作品一覧

  • 一〇〇年前の女の子
    4.0
    「わたしにはおっ母さんがいなかった」 明治四十二年、上州からっ風の吹く小さな村で生まれた母テイは、米寿を過ぎてから絞り出すように語り始めた――生後一か月で実母と引き離され、養女に出された辛い日々を。そして故郷をいろどった四季おりおりの行事や、懐かしい人びとを。 新緑の茶摘み、赤いタスキの早乙女の田植え、家じゅうで取り組むおカイコ様。 お盆様にお月見、栗の山分け、コウシン様のおよばれのご馳走。 初風呂と鮒の甘露煮で迎えるお正月様。 農閑期の冨山のクスリ売りと寒紅売り、哀愁のごぜ唄。 春には雛祭りの哀しみがあり、遊郭での花見には華やかさがあった。 語る母、聴き取る娘。
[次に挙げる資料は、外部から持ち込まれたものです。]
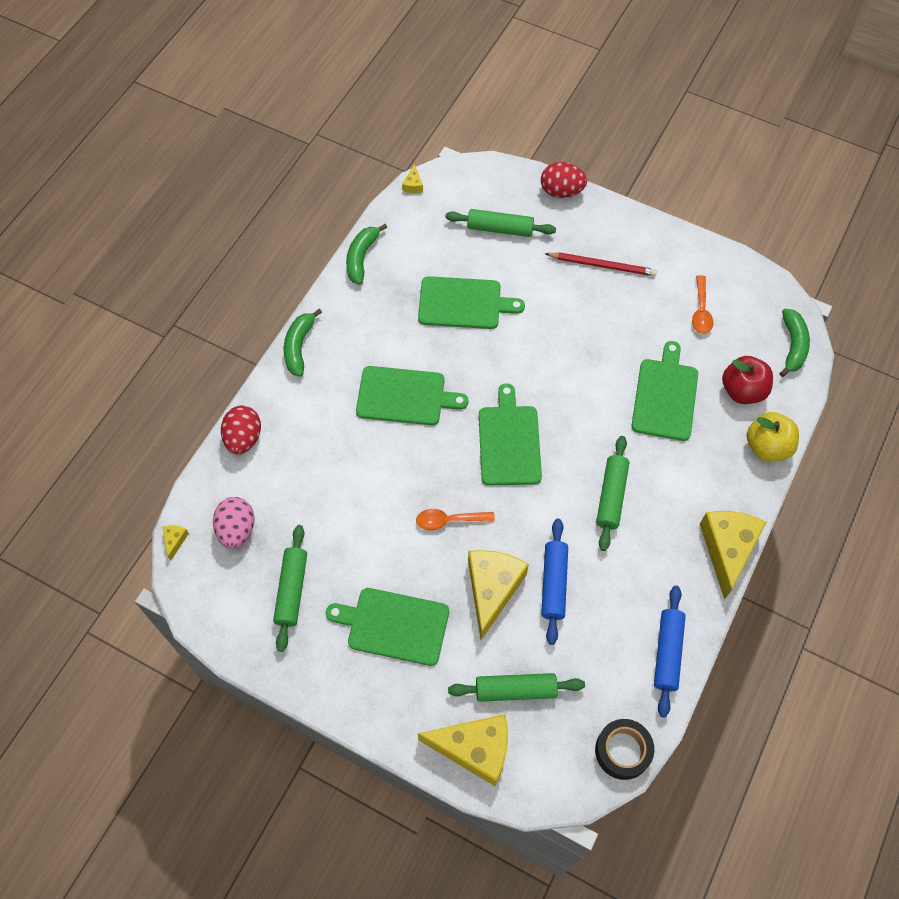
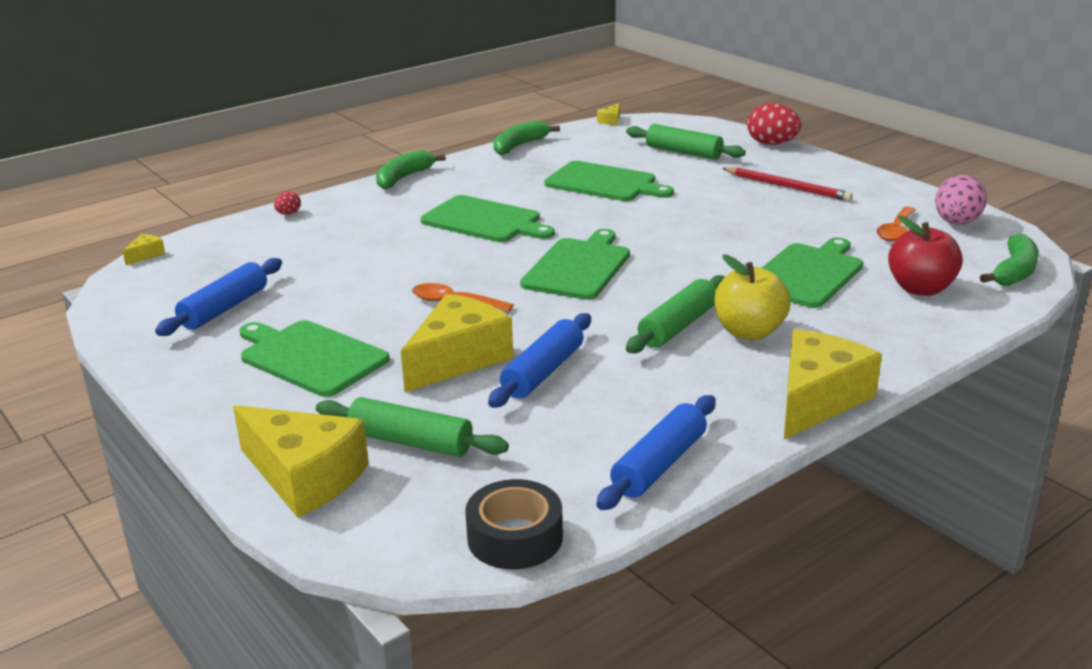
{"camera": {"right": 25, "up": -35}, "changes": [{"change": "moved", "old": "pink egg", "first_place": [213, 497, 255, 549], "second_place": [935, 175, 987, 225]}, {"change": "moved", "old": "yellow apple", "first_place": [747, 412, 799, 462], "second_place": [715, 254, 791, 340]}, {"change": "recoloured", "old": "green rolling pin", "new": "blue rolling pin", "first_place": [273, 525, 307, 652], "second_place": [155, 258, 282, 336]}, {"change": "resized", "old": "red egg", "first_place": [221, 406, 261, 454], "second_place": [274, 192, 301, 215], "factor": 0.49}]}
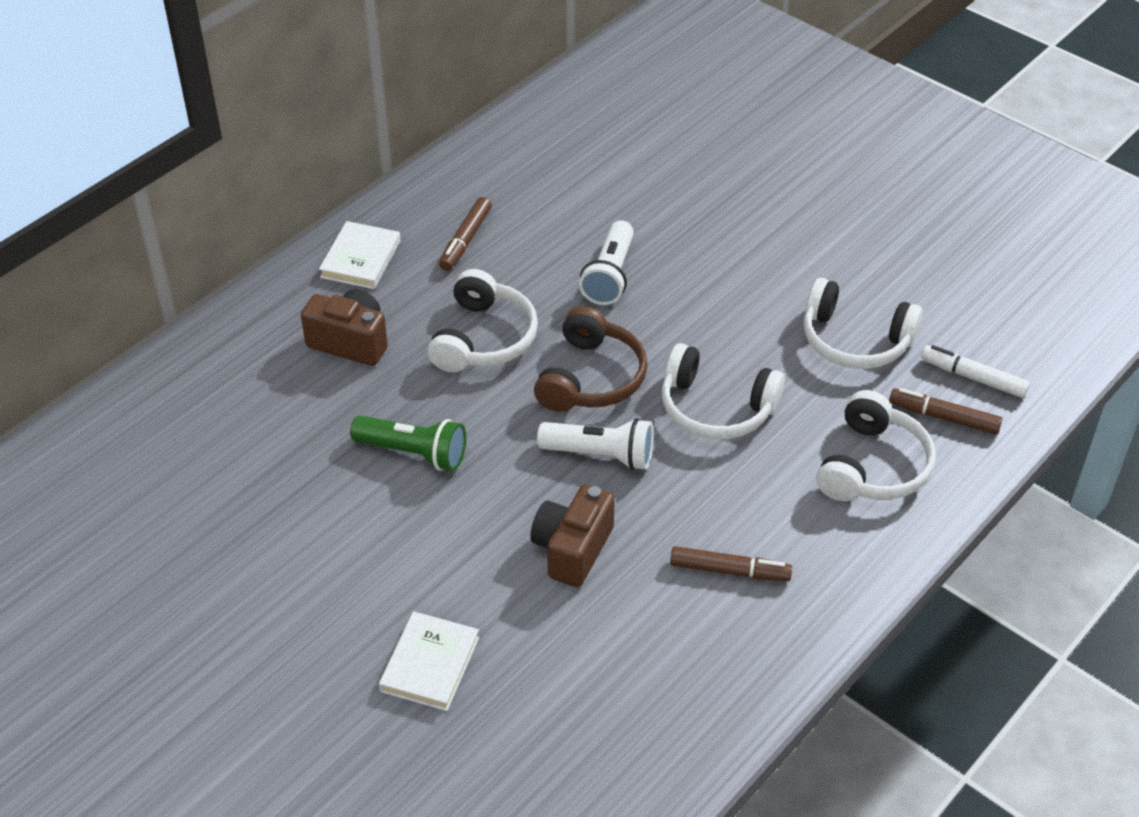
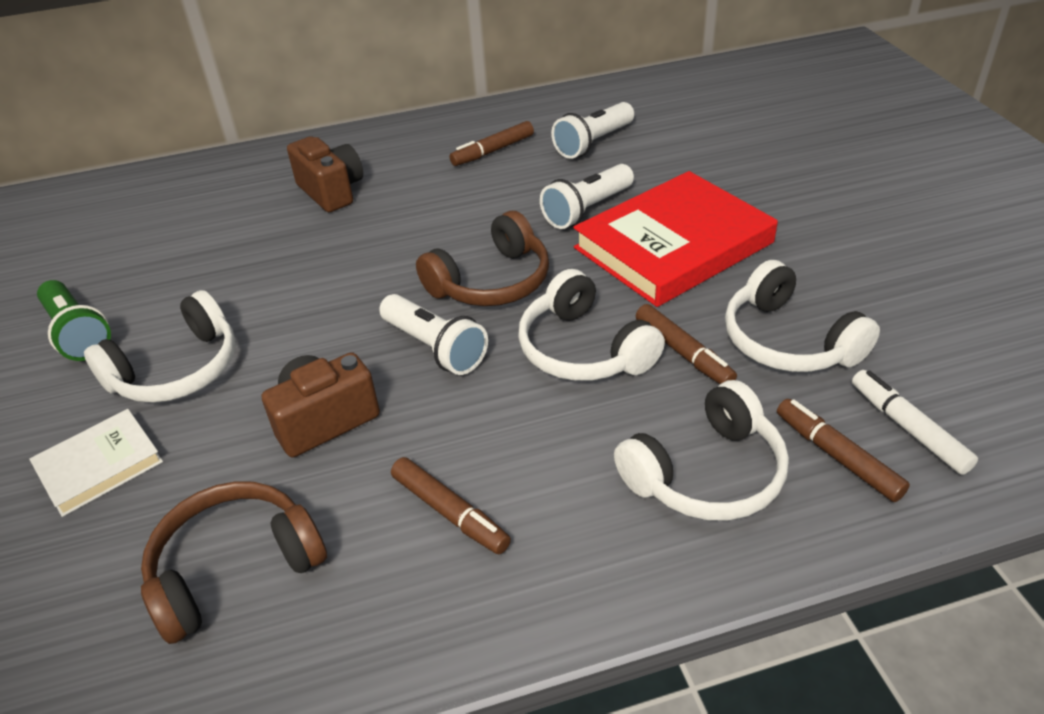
{"camera": {"right": 35, "up": -5}, "changes": [{"change": "removed", "old": "white book", "first_place": [319, 221, 401, 289]}, {"change": "added", "new": "brown headphones", "second_place": [141, 481, 327, 644]}, {"change": "added", "new": "white flashlight", "second_place": [551, 102, 634, 159]}, {"change": "added", "new": "red book", "second_place": [573, 171, 778, 307]}, {"change": "added", "new": "brown marker", "second_place": [636, 304, 737, 384]}, {"change": "moved", "old": "green flashlight", "first_place": [350, 415, 466, 471], "second_place": [37, 280, 111, 361]}, {"change": "moved", "old": "white headphones", "first_place": [428, 269, 538, 372], "second_place": [84, 290, 236, 403]}]}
母と娘が描きあげた、100年をけなげに生きた少女の物語は、色鮮やかな歳時記ともなった。 2010年に刊行以後、さまざまな新聞・雑誌に書評が掲載され、NHK「ラジオ深夜便」での、著者の「母を語る」も評判となった。多くの感動と共感を読んだ物語の待望の文庫化。新たに、足利高等女学校の制服姿のテイや家族写真、また新渡戸稲造校長の女子経済専門学校での写真などを掲載。解説は中島京子。

ユーザーレビュー

  • 一〇〇年前の女の子

    Posted by ブクログ

    明治42(1909)年生まれの女性・テイの生涯。明治になって40年以上が経つにも関わらず、今から100年前の農村部には良くも悪くも江戸時代の匂いを感じる。農家としての歳時記は、いろいろな神様への感謝と、過酷な労働の繰り返しだ。農家へ嫁いだテイの母が、婚家と馴染めずに生んだ子を手放してから、テイには生家を継ぐこともできない運命が待ち受けていた。しかし、天は彼女に勉学の才能を授けた。読んでいてこちらも救われる思いだ。コロナ禍が過ぎたら「高松村」を訪ねてみたい。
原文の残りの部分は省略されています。